There has been progress on 

Which is similar to what datastax does for DSE. Would this be an acceptable solution?

Jake 

On Mon, Feb 20, 2023 at 11:17 AM guo Maxwell <cclive1...@gmail.com> wrote:
It seems “An alternative solution is to implement/complete CASSANDRA-8110” can give us more options if it is finished😉

Branimir Lambov <blam...@apache.org>于2023年2月20日 周一下午11:03写道:
Hi everyone,

There has been a discussion lately about changes to the sstable format in the context of being able to abort a cluster upgrade, and the fact that changes to sstables can prevent downgraded nodes from reading any data written during their temporary operation with the new version.

Most of the discussion is in CASSANDRA-18134, and is spreading into CASSANDRA-14277 and CASSANDRA-17698, none of which is a good place to discuss the topic seriously.

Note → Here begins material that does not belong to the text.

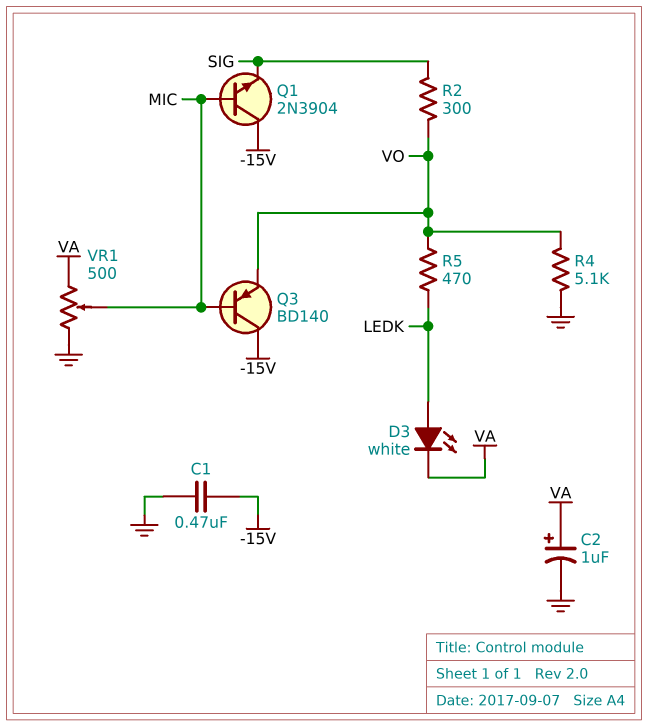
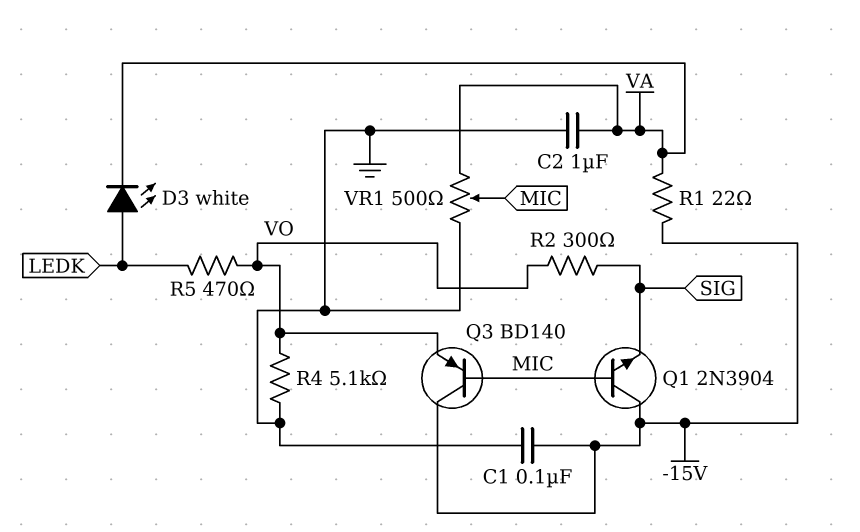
C1: 470nF (-15V, GND) -> 100nF (-15V, GND)
C2: 1uF (plus VA, minus GND) -> 1uF (GND, VA)
R1: none -> 22 (-15V, VA)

Downgradability is a worthy goal and is listed in the current roadmap. I would like to open a discussion here on how it would be achieved.

My understanding of what has been suggested so far translates to:
- avoid changes to sstable formats;
- if there are changes, implement them in a way that is backwards-compatible, e.g. by duplicating data, so that a new version is presented in a component or portion of a component that legacy nodes will not try to read;
- if the latter is not feasible, make sure the changes are only applied if a feature flag has been enabled.

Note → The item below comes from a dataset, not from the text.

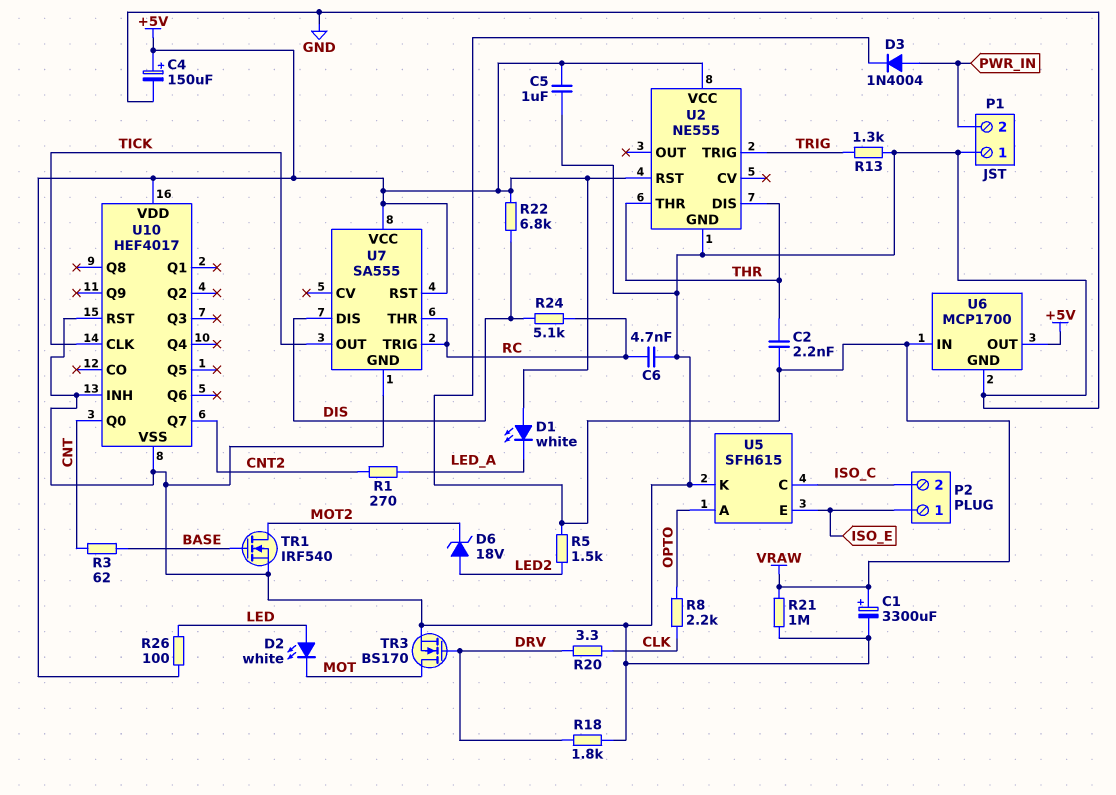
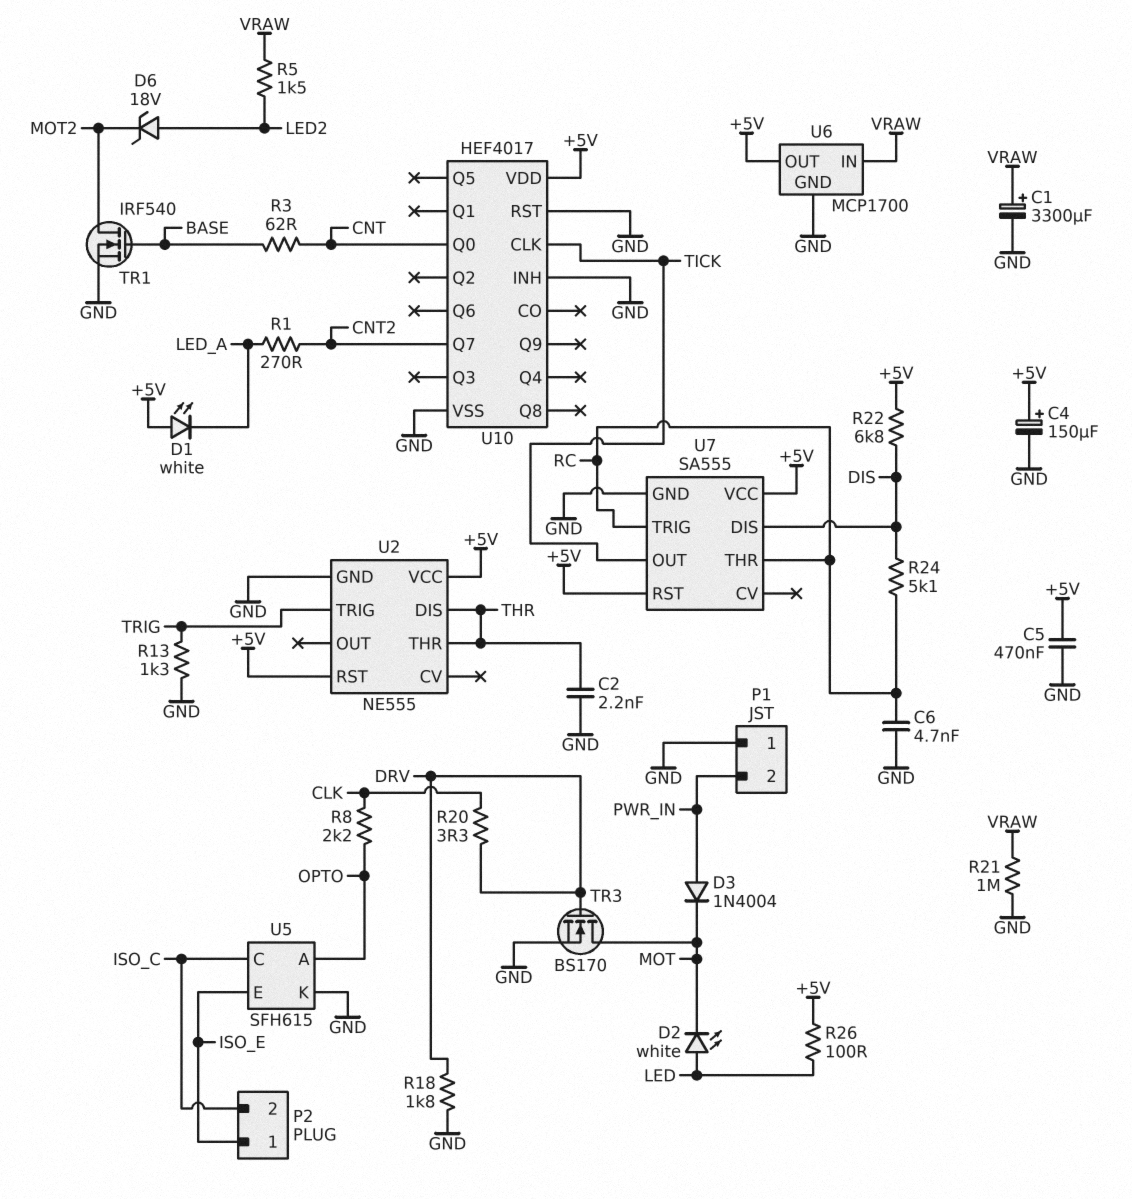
C2: 2.2nF (THR, VRAW) -> 2.2nF (GND, THR)
C5: 1uF (+5V, GND) -> 470nF (+5V, GND)
D3: diode 1N4004 (A PWR_IN, K VRAW) -> diode 1N4004 (A PWR_IN, K MOT)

To me this approach introduces several risks:
- it bloats file and parsing complexity;
- it discourages improvement (e.g. CASSANDRA-17698 is no longer a LHF ticket once this requirement is in place);
- it needs care to avoid risky solutions to address technical issues with the format versioning (e.g. staying on n-versions for 5.0 and needing a bump for a 4.1 bugfix might require porting over support for new features);
- it requires separate and uncoordinated solutions to the problem and switching mechanisms for each individual change.

An alternative solution is to implement/complete CASSANDRA-8110, which provides a method of writing sstables for a target version. During upgrades, a node could be set to produce sstables corresponding to the older version, and there is a very straightforward way to implement modifications to formats like the tickets above to conform to its requirements. 

What do people think should be the way forward?